Global Security after the War on Terror
Issues:Climate change, Global militarisation, Marginalisation
In the months and years after the 9/11 attacks, a series of analyses published by Oxford Research Group offered a critical perspective on the war on terror, arguing that the forceful military response was both wrong and dangerous. It could even prove highly counterproductive to US security interests and would certainly do little to promote international peace and stability. While the response to 9/11 was readily understandable, given the appalling nature of the attacks but also the neoconservative overtones of the Bush administration, it was argued that it was deeply mistaken and would lead to a long period of war.
This perspective has stood the test of time. Moreover, the experience of the eight years since 9/11 supports a wider ORG analysis of global security that argues that there is a need for a fundamental rethinking of those current approaches to security that focus primarily on military instruments. Instead, the major global trends of a wider socio-economic divide, mass marginalisation and environmental constraints all require an approach rooted in what is now being termed sustainable security.

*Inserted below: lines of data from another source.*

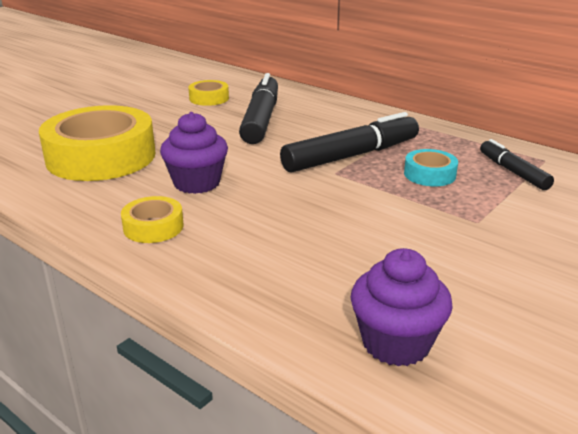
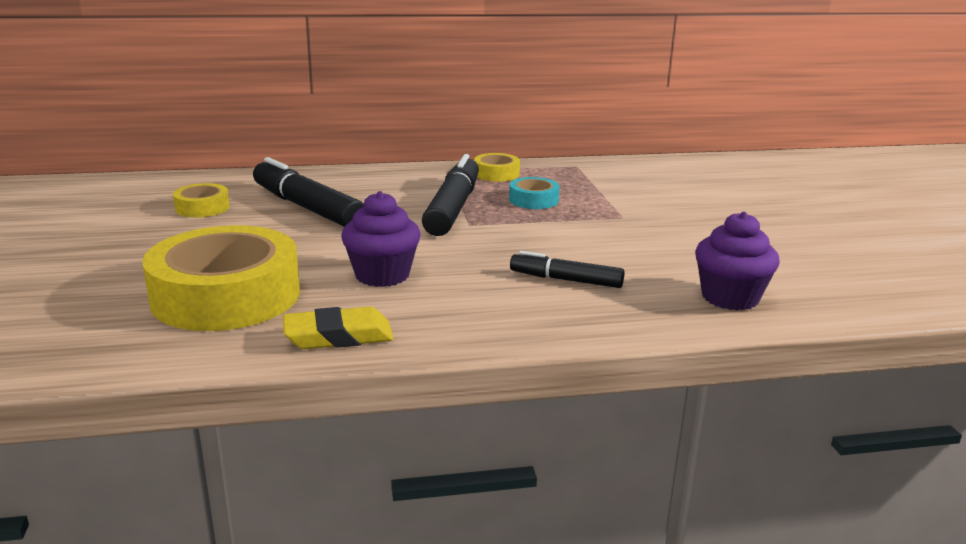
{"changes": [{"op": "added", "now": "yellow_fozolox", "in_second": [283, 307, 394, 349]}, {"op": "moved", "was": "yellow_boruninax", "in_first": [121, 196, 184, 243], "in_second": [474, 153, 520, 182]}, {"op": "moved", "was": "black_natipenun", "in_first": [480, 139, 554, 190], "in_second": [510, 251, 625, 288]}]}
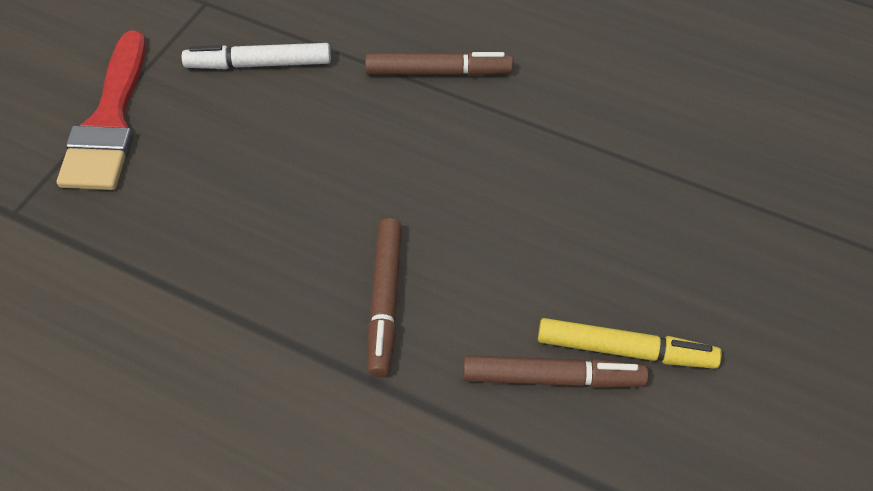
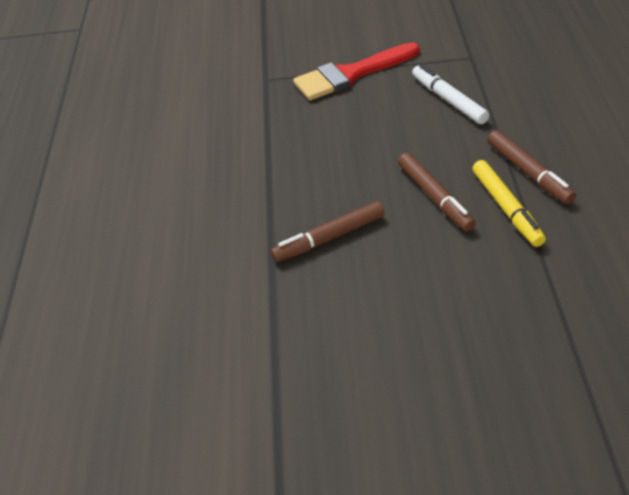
{"changes": [{"op": "moved", "was": "brown_natipenun", "in_first": [463, 355, 649, 388], "in_second": [398, 153, 476, 232]}, {"op": "moved", "was": "yellow_natipenun", "in_first": [538, 318, 722, 369], "in_second": [472, 160, 546, 247]}]}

This paper examines the context of the decision to go to war after 9/11 and the anticipated results. It goes on to analyse the actual consequences and seeks to explain why they have been so radically different to original expectations by the United States and its closest coalition partners such as the UK. The paper then updates the analysis of the major global challenges that Oxford Research Group has previously discussed and the need for a new paradigm focused on sustainable security. It concludes by assessing how the experience of the eight years that have followed the 9/11 atrocities might make a change of paradigm more likely.
Excerpt from Global Security after the War on Terror.
The full briefing is available here.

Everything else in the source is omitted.